Infotainment Mirroring Service (IMS)

Summary

  • A cross-platform service that provides reliable, feature-rich integration for mobile operating systems (like iOS/Android) onto vehicle infotainment screens, specifically addressing the lack of native CarPlay/Android Auto support in newer vehicles like Rivian.
  • Core value proposition: Dramatically improve the usability and user experience (UX) of vehicles lacking standard smartphone integration by securely "mirroring" essential app functions onto the native display.

Details

Key Value
Target Audience Owners of premium/new vehicles (like Rivian, some legacy OEM models) whose manufacturers omit or provide poor implementation of Apple CarPlay/Android Auto.
Core Feature Secure, low-latency mirroring and controlled integration of selected mobile apps (messaging, navigation via Waze, third-party audio apps) onto the vehicle's high-resolution native display via a secure bridge/dongle.
Tech Stack Backend: Node.js/Python for server management/device bridging protocols. Frontend/Client: React Native (for app integration layer), low-level OS interface using secure bootloaders/virtual display APIs on the car side (if possible via external hardware dongle) or cloud streaming if direct integration is blocked.
Difficulty High (due to automotive security protocols and OEM resistance, likely requires robust hardware pairing.)

Notes

  • Why HN commenters would love it: Addresses the direct frustration: "Meanwhile, the only thing people really want from Rivian is CarPlay / Android Auto support, lol." and "It's maddening that $100k purchases get totally nerfed by bad software."
  • Potential for discussion or practical utility by creating a viable, aftermarket solution for drivers who prioritize familiar, modern smartphone ecosystems over bespoke, often buggy OEM UX.

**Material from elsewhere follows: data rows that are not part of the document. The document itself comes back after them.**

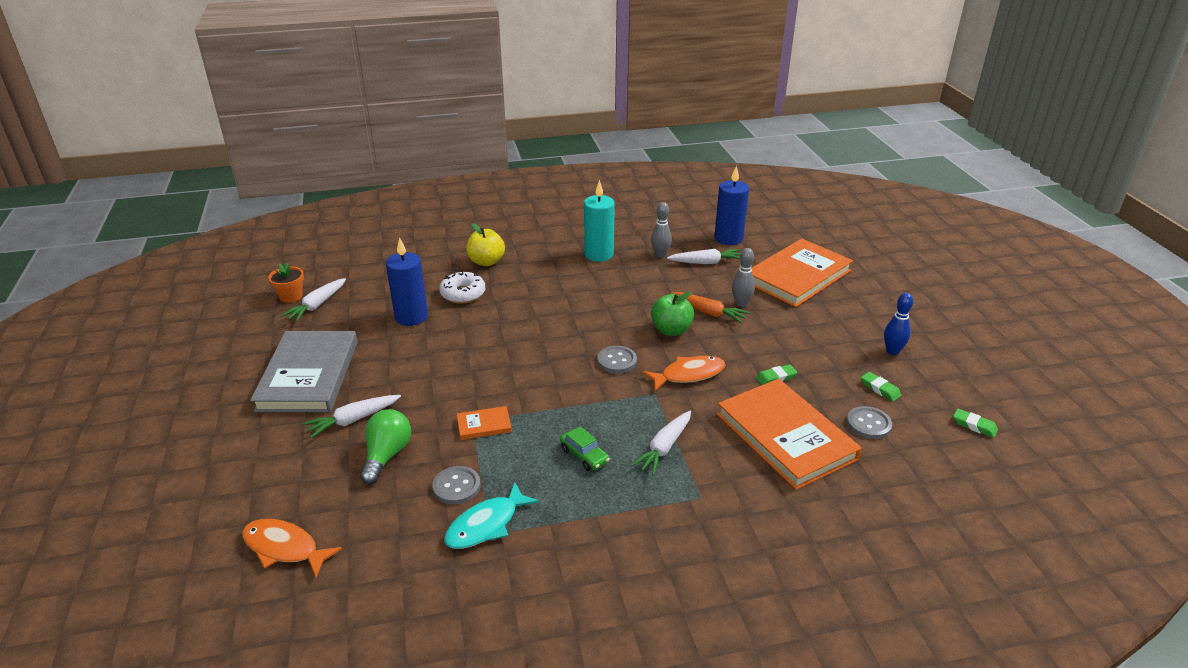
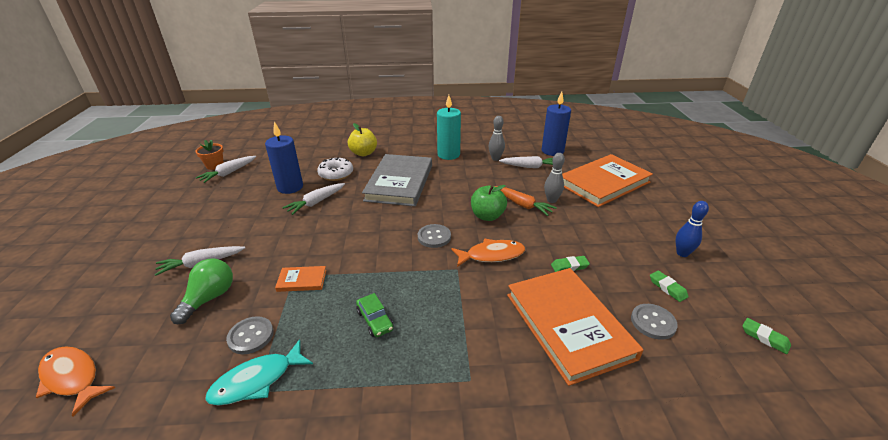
camera: 10 degrees right, 0 degrees up
(309, 375) = (191, 224): grey book -> grey book (400, 183)
(664, 448) = (450, 322): white carrot -> white carrot (316, 202)

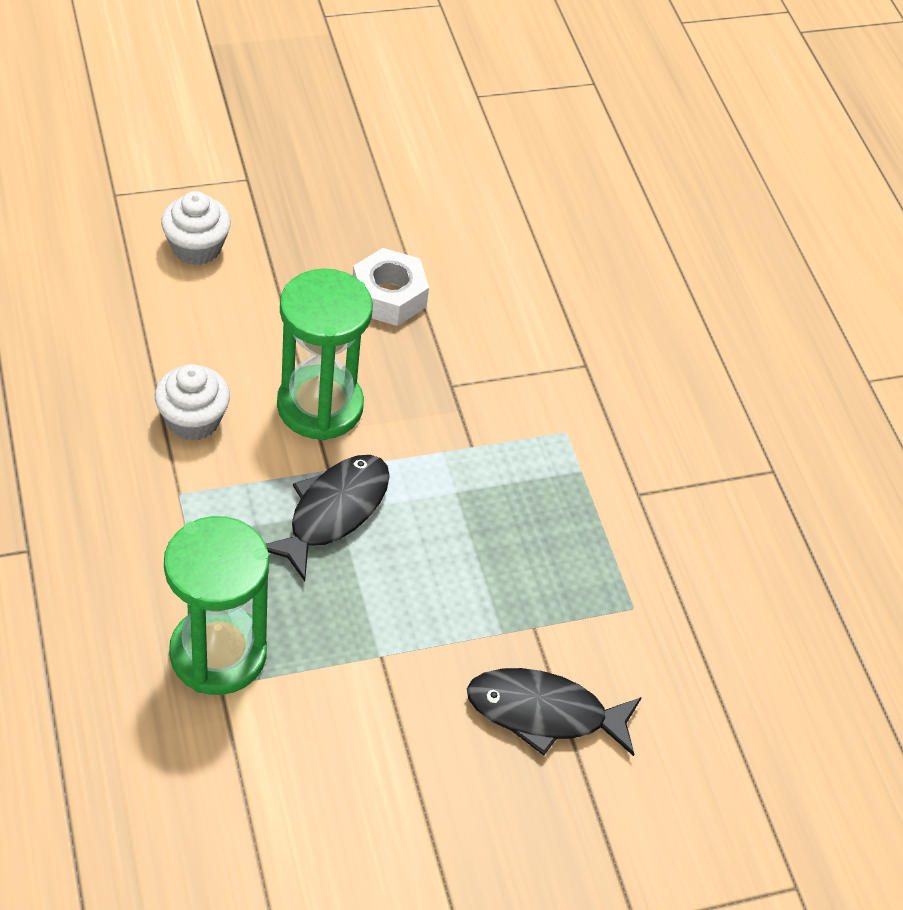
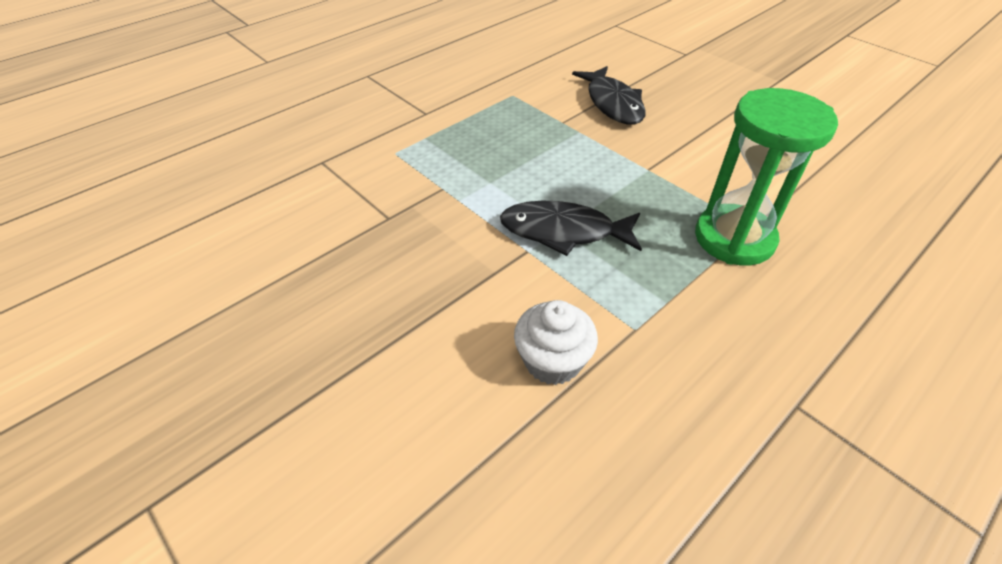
camera: 110 degrees left, 5 degrees down
(196, 247) = (305, 494): white cupcake -> none
(320, 406) = (467, 282): green hourglass -> none
(389, 296) = (302, 291): white nut -> none

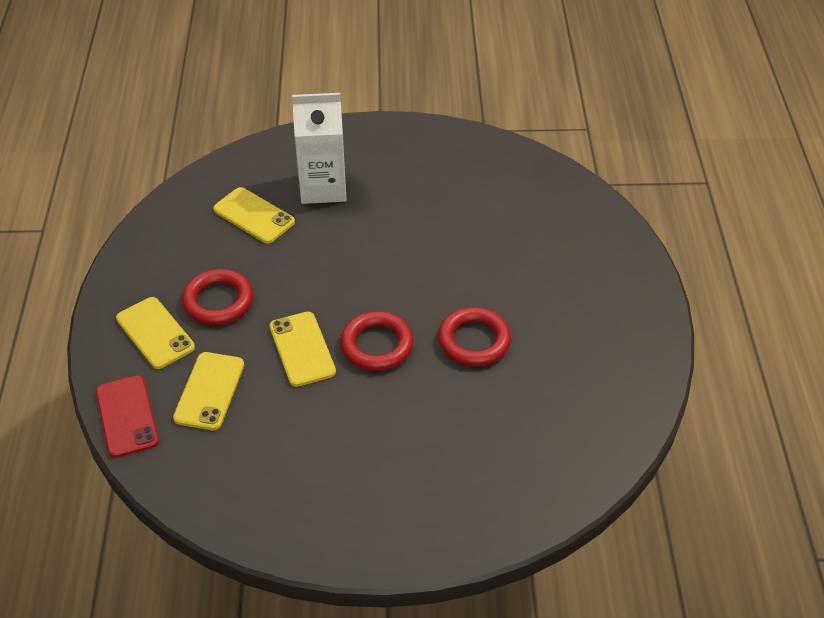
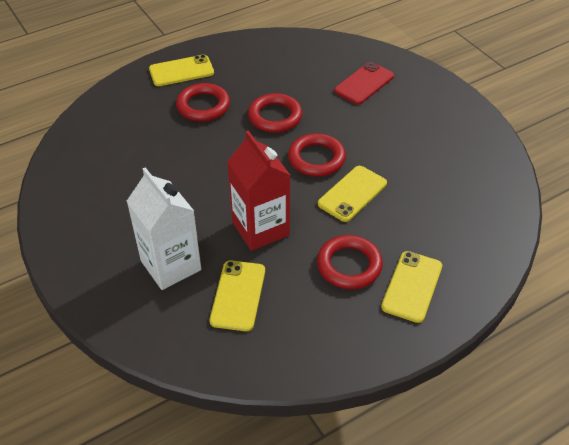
camera: 120 degrees left, 0 degrees up
(127, 416) = (492, 256): red phone -> red phone (364, 83)
(209, 391) = (430, 223): yellow phone -> yellow phone (181, 71)
(315, 259) = (260, 228): none -> red carton
(537, 286) = (203, 106): none -> red ring

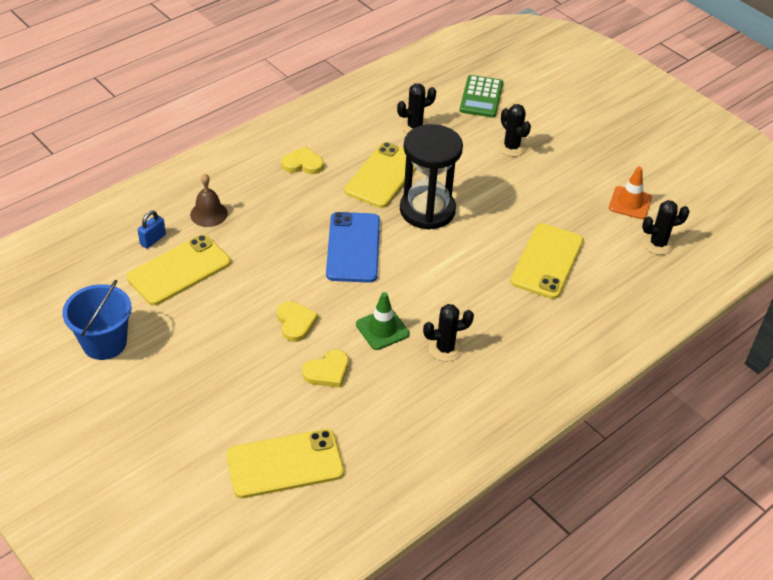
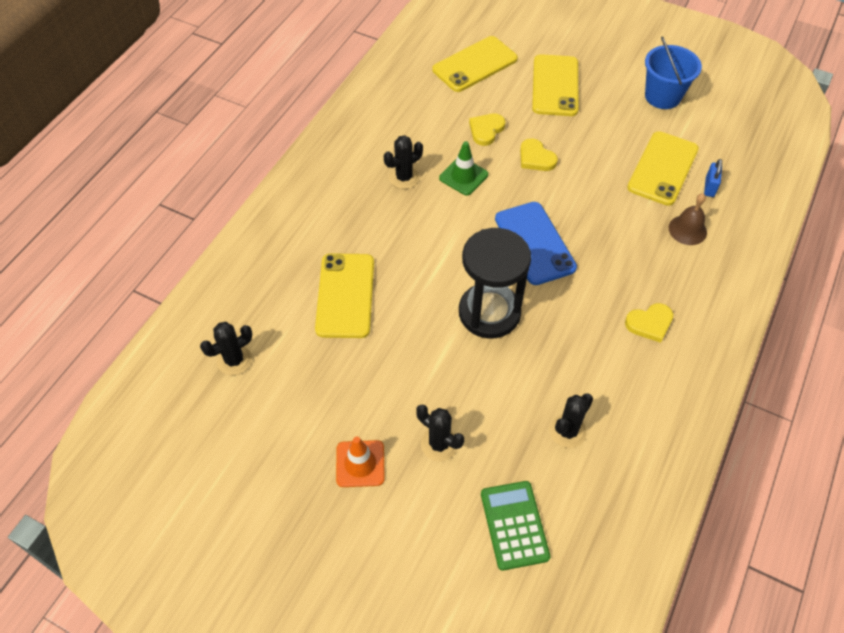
camera: 160 degrees right, 10 degrees up
(383, 175) = (558, 341): yellow phone -> yellow phone (555, 86)
(630, 203) = (275, 408): orange traffic cone -> orange traffic cone (360, 464)

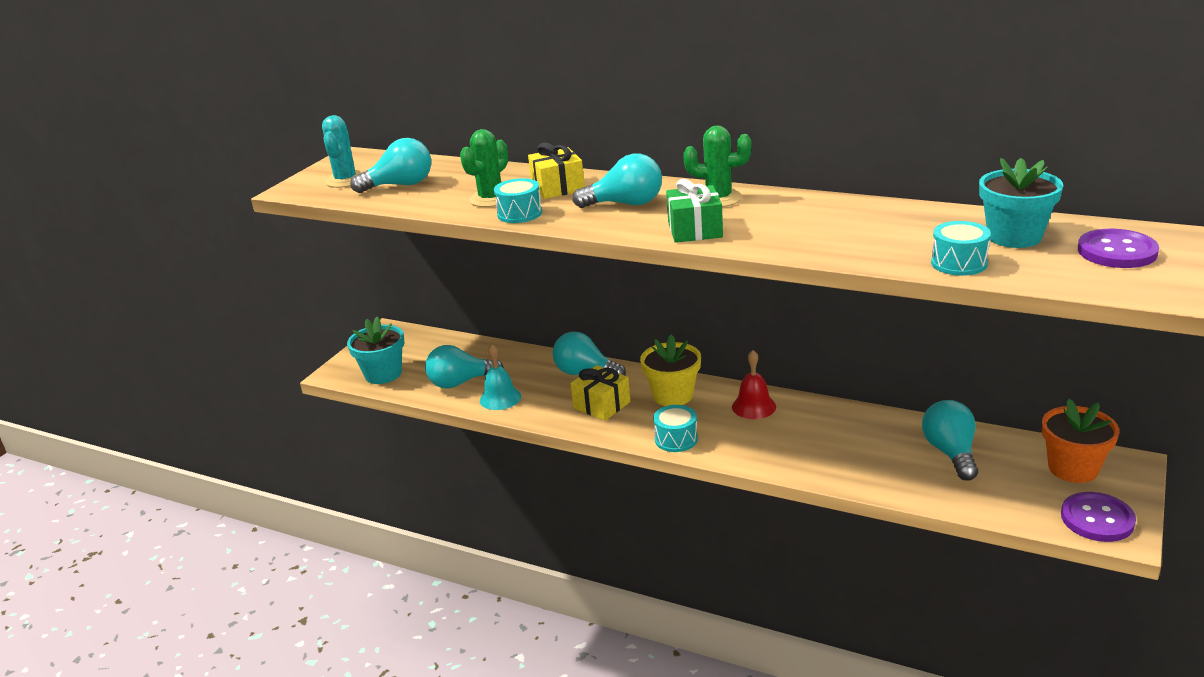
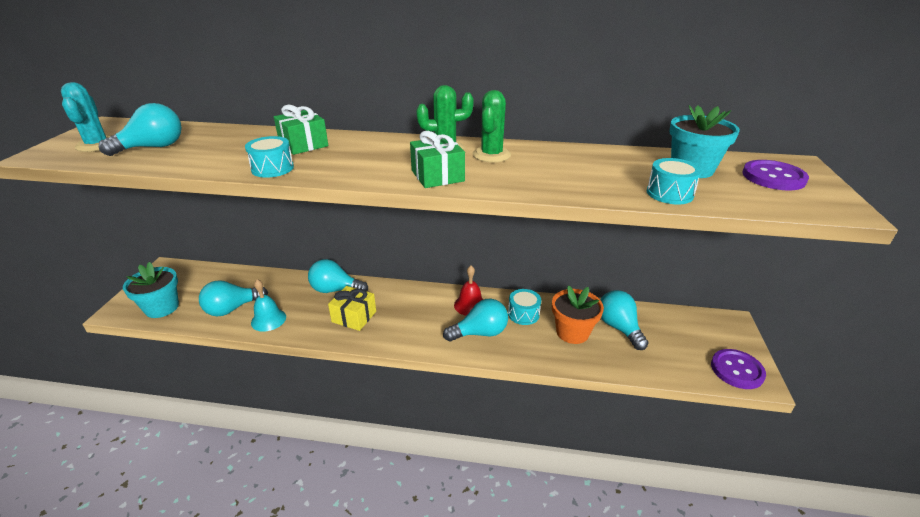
camera: 20 degrees left, 5 degrees up
(491, 199) = (243, 156): green cactus -> green cactus (491, 155)
(558, 187) = (303, 144): yellow gift -> green gift
(625, 204) = (368, 156): turquoise light bulb -> turquoise light bulb (480, 333)
(673, 395) = (407, 302): yellow flower pot -> none
(676, 439) = (420, 341): turquoise drum -> turquoise drum (523, 314)
(1073, 468) = (701, 330): orange flower pot -> orange flower pot (572, 332)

Customized Lidar Signal Safety Analysis Tool

Summary

  • A diagnostic and simulation service that allows automotive/LIDAR manufacturers to upload specifications (wavelength, pulse power, scan patterns) of their proposed LIDAR units to model potential eye and camera damage risks across various operating conditions.
  • Core value proposition: Quantify the actual risk profile (Class 1 compliance, camera degradation) across the entire product lifecycle, specifically addressing ambiguity surrounding power/wavelength interactions debated by users (e.g., 1550nm vs 905nm cumulative exposure).

Details

Key Value
Target Audience Automotive sensor engineering teams and regulatory compliance officers preparing new ADAS systems.
Core Feature Cumulative Intensity Modeling: Simulates the integrated energy delivered to a human eye or CMOS sensor over time, accounting for factors like beam divergence, pedestrian movement, and high densities of co-located sensors (e.g., on busy urban roads).
Tech Stack Backend: Scientific computing libraries (NumPy/SciPy in Python) for physical modeling. Database: Graph database (Neo4j) to map component specs to regulatory standards and historical incident reports.
Difficulty Medium/High (Requires accurate physics modeling, but the interface and utilization can be productized).

Notes

  • Why HN commenters would love it: It addresses the sophisticated, multi-faceted safety debate around Lidar: "If you have many lidars around, the beams from each 905 nm lidar will be focused to a different spot on your retina..." and provides a platform to settle arguments about "eye safe" vs "camera safe."
  • Potential for discussion or practical utility by offering a concrete service to manage regulatory uncertainty surrounding complex sensor interactions.